With debate among nonprofit organizations, physicians’ groups, and the U.S. government resulting in varying recommendations, women might think mammograms are not useful in catching cancer. Connie Lehman, MD, PhD, Director of Breast Imaging at Massachusetts General Hospital, wants to clear up the confusion.
“Simply put, mammograms are the best way to detect breast cancer early and avoid the risk of late diagnosis,” Dr. Lehman says. “Breast cancer is the most commonly diagnosed cancer among American women. When we find it early, women have more options for less aggressive treatments and a better chance of being cured.”
However, despite widespread advocacy, only about half of women in the United States engage in regular screening mammography.
Guidelines for Ages
Dr. Lehman emphasizes that all major medical groups agree that women ages 50 to 74 should have a mammogram at least every two years, and all agree that early screening for mammograms, beginning at age 40, can save the most lives.
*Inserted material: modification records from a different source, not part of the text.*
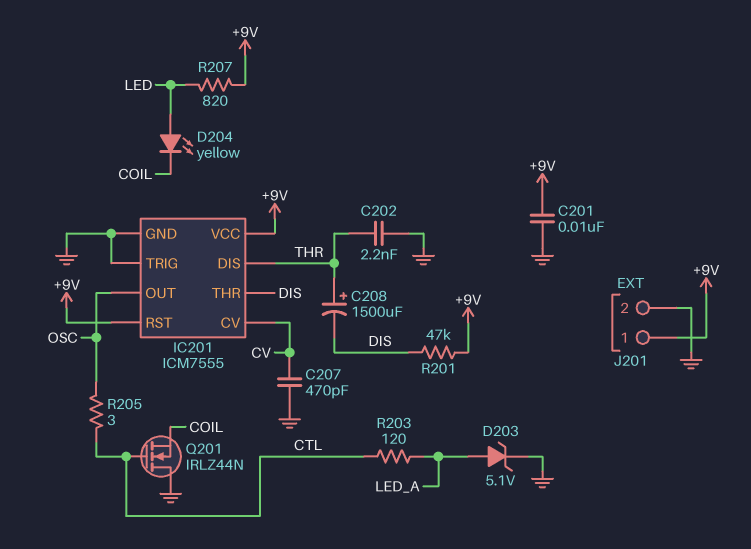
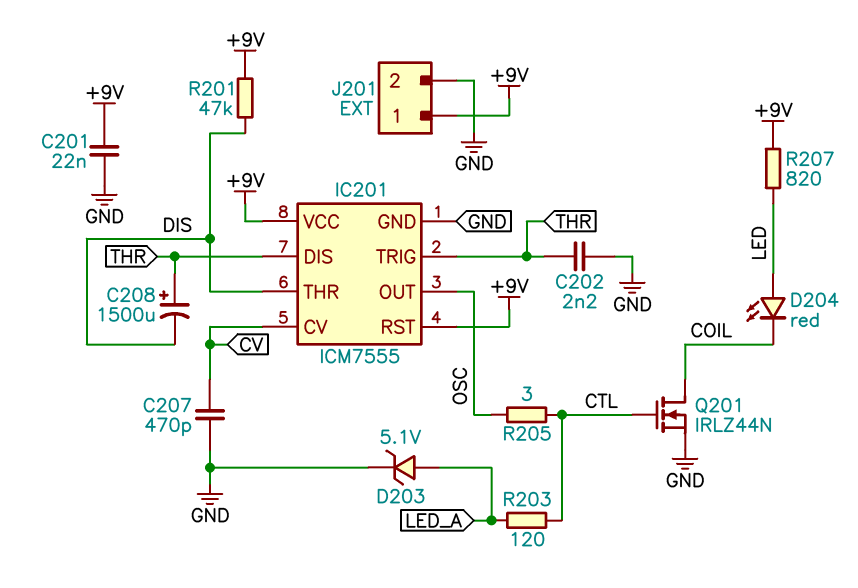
C201: 10nF (+9V, GND) -> 22nF (+9V, GND)
D204: LED yellow (A LED, K COIL) -> LED red (A LED, K COIL)
IC201 pin TRIG: GND -> THR
Q201: NMOS IRLZ44N (G CTL, D GND, S COIL) -> NMOS IRLZ44N (G CTL, D COIL, S GND)

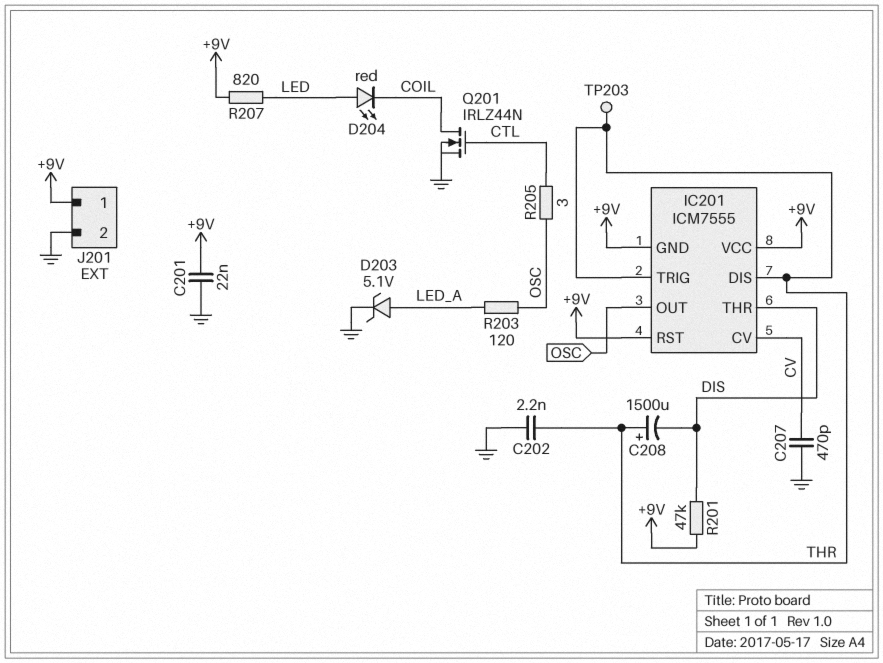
IC201 pin GND: GND -> +9V
R203: 120 (CTL, LED_A) -> 120 (LED_A, OSC)
TP203: none -> test point (THR)

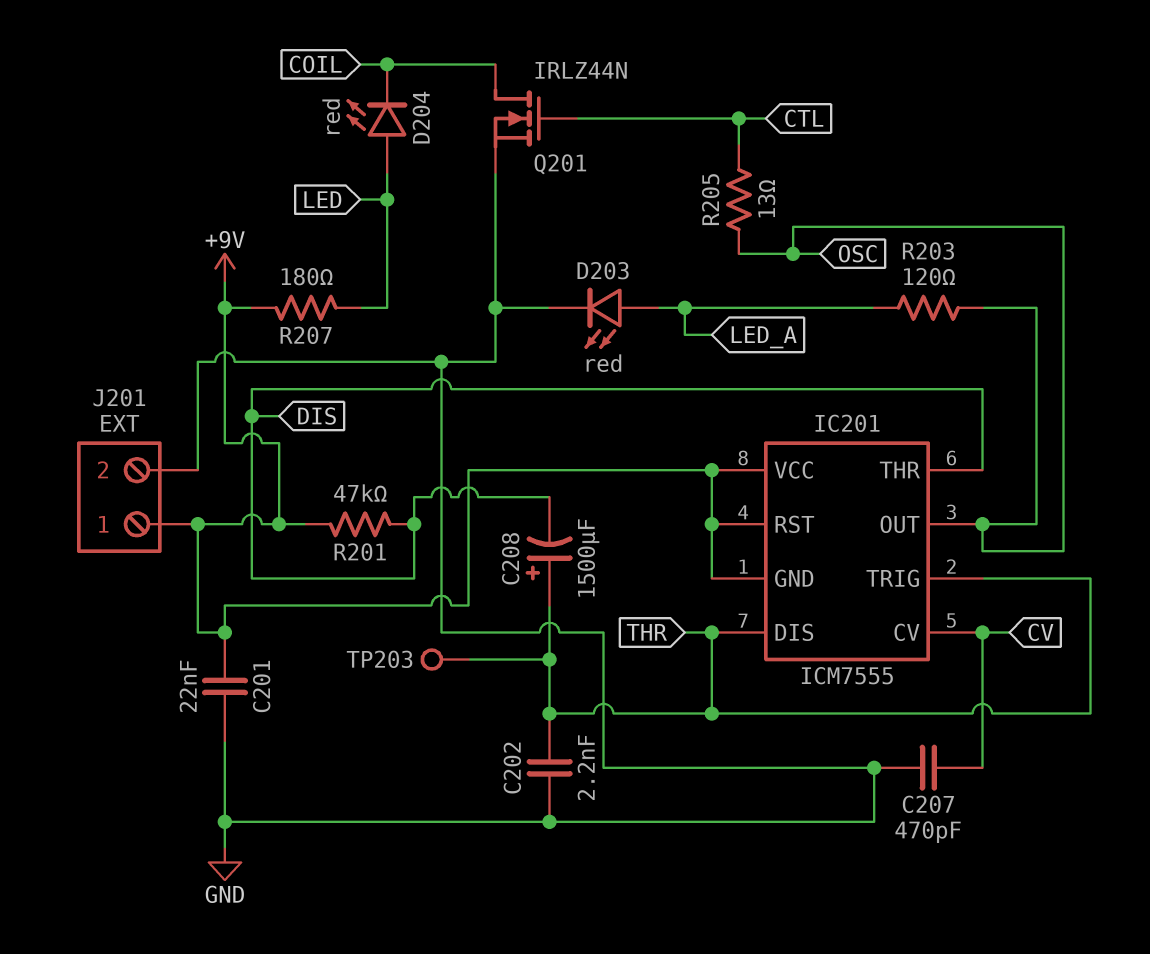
D203: zener 5.1V (A LED_A, K GND) -> LED red (A LED_A, K GND)
R205: 3 (CTL, OSC) -> 13 (CTL, OSC)
R207: 820 (+9V, LED) -> 180 (+9V, LED)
“We know that the most years of life lost to breast cancer occur in women diagnosed before age 50,” says Dr. Lehman. “In the 40s, breast cancer is a rapidly growing disease, compared to when a woman is in her 70s. When cancer is caught early, physicians and patients have more treatment options. They might avoid chemotherapy or have the option of breast-conserving surgery, instead of a mastectomy.”
Access to Mammograms
Under the Affordable Care Act, a screening mammogram is free. No copay or deductible is required. To improve access, Mass General has added early morning, evening, and Saturday hours for mammograms at their centers in and outside of Boston. The hospital started a “Pink Card Program,” which allows women to take a card and walk in for a same-day mammogram. Mass General is also working on programs to deliver all information about mammograms to patients in their preferred language to avoid misunderstandings. They are also using text message reminders so patients don’t miss their scheduled exams.
“We use the most advanced tomosynthesis mammography for every patient, every time. Every exam is acquired by a highly trained technologist and then interpreted by a highly specialized breast imaging radiologist,” says Dr. Lehman. “With this combination, Mass General’s cancer detection rate is high and our false positive rate is low. It does matter where you go.”
Dr. Lehman encourages women to know their personal risk of breast cancer. Mass General’s multidisciplinary approach is to provide the best assessment and consultation to reduce the risk of breast cancer in their patients.
The Breast and Ovarian Cancer Genetics Clinic at the Mass General Cancer Center helps to identify families that may have a hereditary breast and/or ovarian cancer syndrome. Each patient’s history is reviewed with Leif W. Ellisen, MD, PhD and his team. When appropriate, they will make medical management recommendations. If you are identified as high-risk based on genetic testing and/or family history, you can choose to be followed by specialists in higher-risk screening and management.
“It is important that people receive appropriate screenings, as well as counseling regarding overall risk assessment including the possibility of genetic testing,” says Dr. Ellisen.